▶ _WORK TO BE COMPLETED_
Please retype the records below exactly, leaving out any pictures.

[DATASET EXCERPTS Boundary: Start]

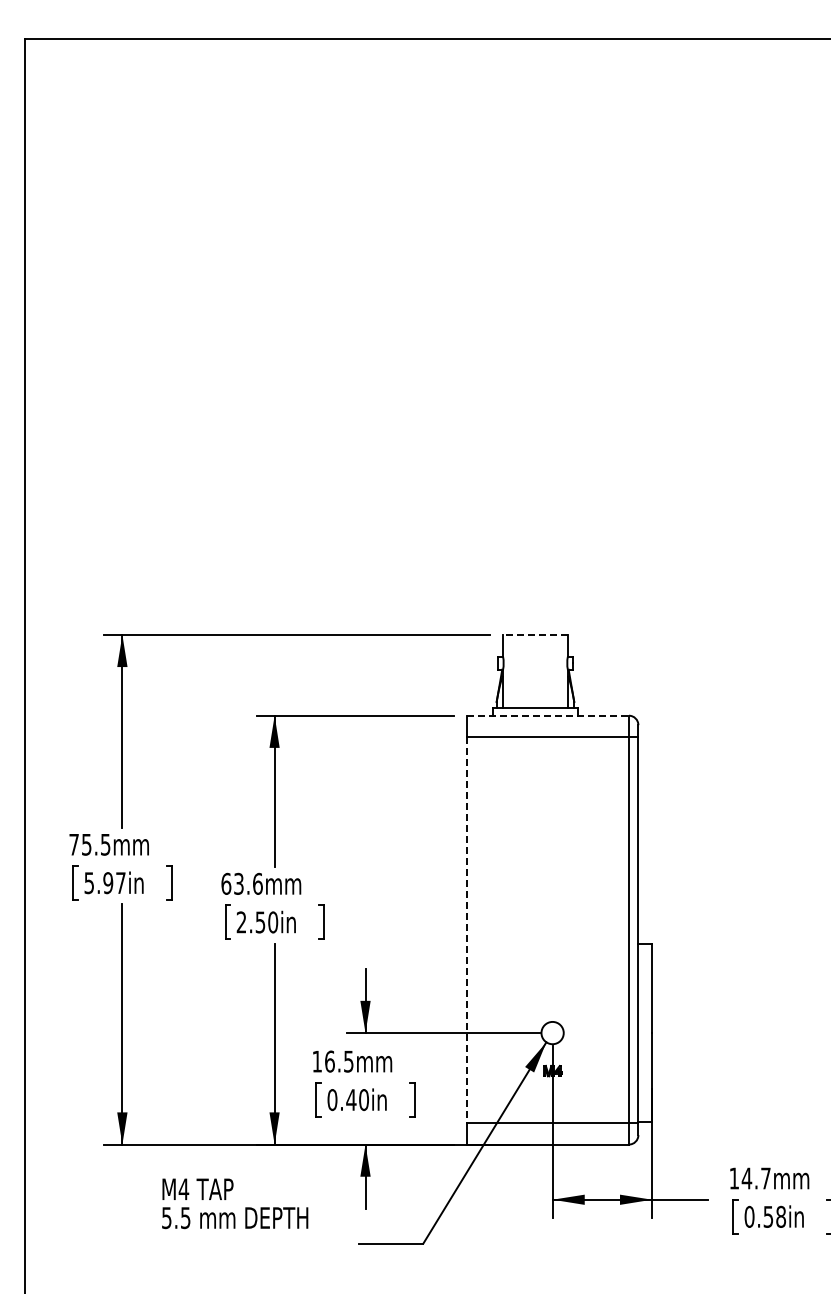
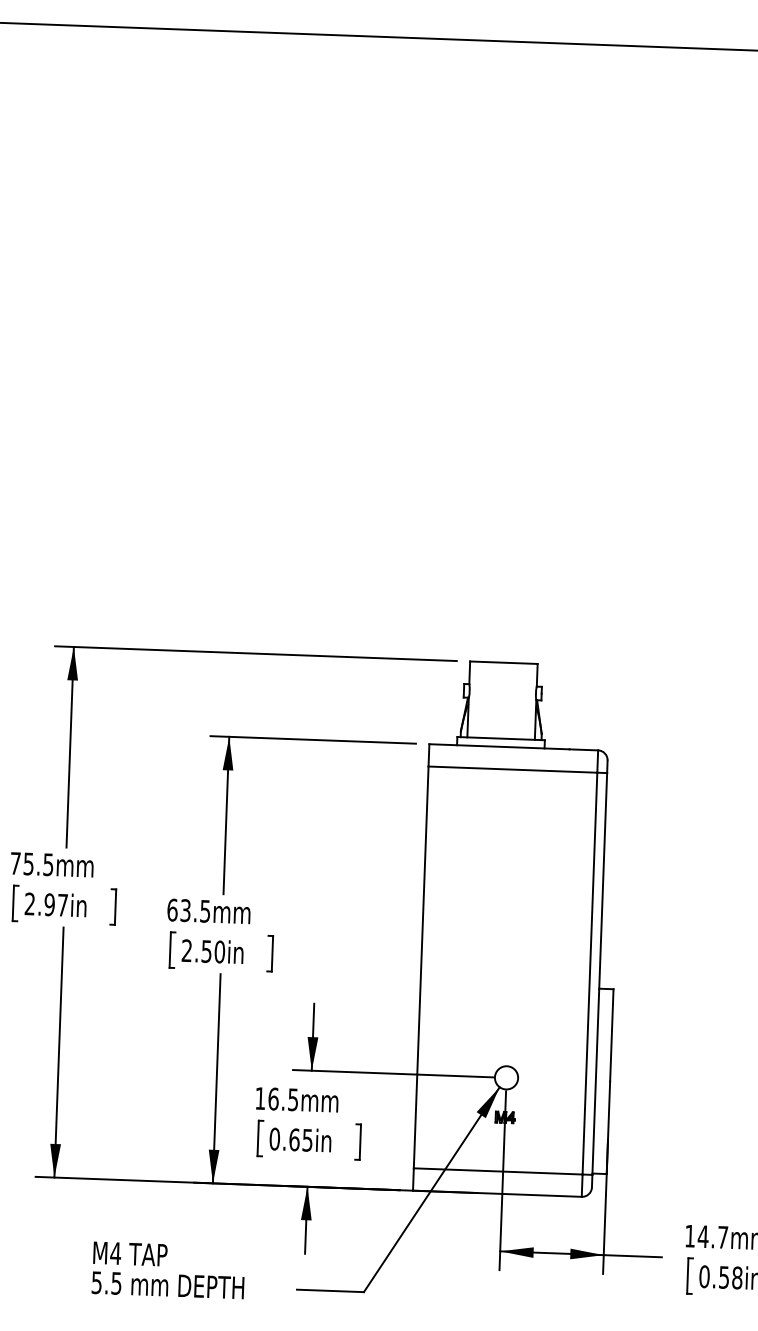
line: (534, 634) -> (502, 662), dashed -> solid
line: (548, 715) -> (514, 747), dashed -> solid
text: (88, 883) -> (29, 904), 5.97in -> 2.97in
text: (257, 883) -> (205, 910), 63.6mm -> 63.5mm
line: (466, 930) -> (420, 967), dashed -> solid
text: (357, 1100) -> (300, 1140), 0.40in -> 0.65in
text: (235, 1203) -> (168, 1270), moved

[DATASET EXCERPTS Boundary: End]

▶ _SOLUTION_
line: (534, 634) -> (502, 662), dashed -> solid
line: (548, 715) -> (514, 747), dashed -> solid
text: (88, 883) -> (29, 904), 5.97in -> 2.97in
text: (257, 883) -> (205, 910), 63.6mm -> 63.5mm
line: (466, 930) -> (420, 967), dashed -> solid
text: (357, 1100) -> (300, 1140), 0.40in -> 0.65in
text: (235, 1203) -> (168, 1270), moved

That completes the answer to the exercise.